Our patient was treated with a different regimen of ranibizumab loading dose for 3 months and then as needed, with a mean interval between injections of 3.5 months, so our findings demonstrate the effectiveness of a regimen with longer between-dose intervals. These observations support those from two case series of PXE treated with ranibizumab: >85% of patients had improved or stable BCVA [7, 8]. Notably, in our patient, during the last 3 years, injection frequency has decreased progressively to only one during the first 5 months of 2014 given as a precautionary measure.

The absence of serious thromboembolic or cardiovascular (CV) events throughout the 6-year treatment period is noteworthy considering the high CV risk of our patient. Systemic effects, particularly arterial thromboembolic events, following intravenous anti-VEGF agents, have raised concern regarding the use of these agents in patients with PXE due to the high CV risk. Ranibizumab with its shorter systemic half-life versus other anti-VEGF agents may have safety advantages in this population [1114].

Finally, our case also highlights the benefits of en face OCT [15], which allowed for transversal assessment of photoreceptor involvement and outer retinal tubulation of the outer nuclear retinal layers (Figures 2D and 2D’).

Conclusions

In conclusion, in a patient with PXE and high CV risk, a 6-year ‘as-needed’ regimen of ranibizumab (after an initial loading dose) achieved maintenance of visual function and was well tolerated.
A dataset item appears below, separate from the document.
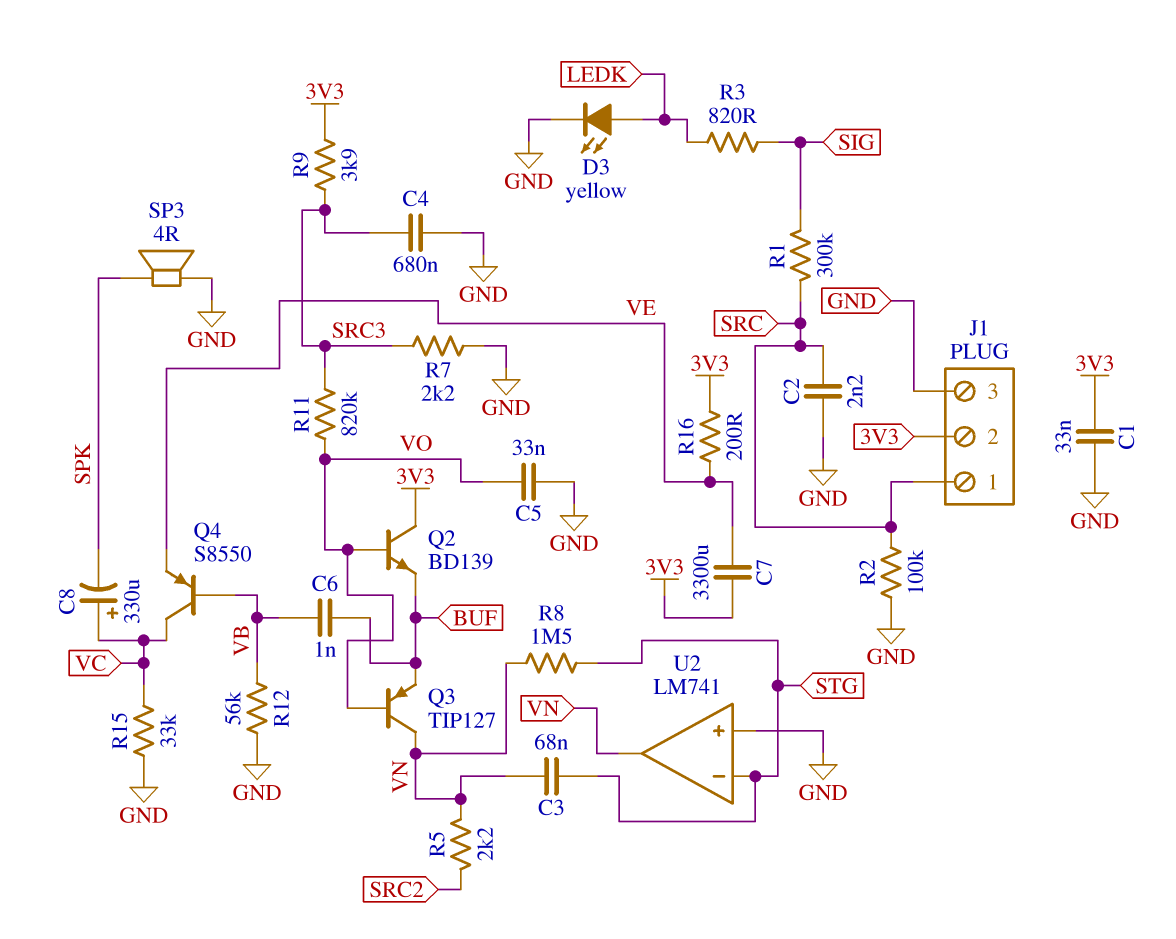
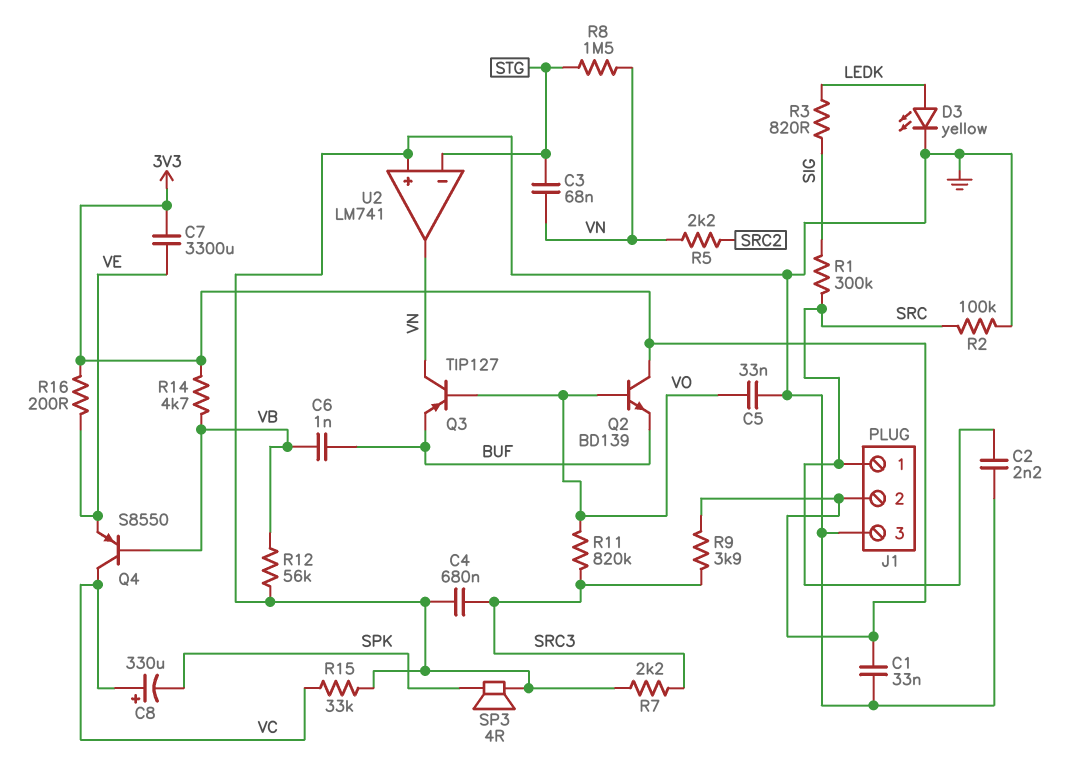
R14: none -> 4.7k (3V3, VB)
As anti-VEGF agents are associated with increased risk of systemic effects, particularly arterial thromboembolic events, following intravenous administration, the absence of serious thromboembolic or CV adverse events throughout the 6-year treatment period is particularly encouraging considering the high CV risk status of this patient.

Consent

Written informed consent was obtained from the patient for publication of this case report and accompanying images. A copy of the written consent is available for review by the Editor-in-Chief of this journal.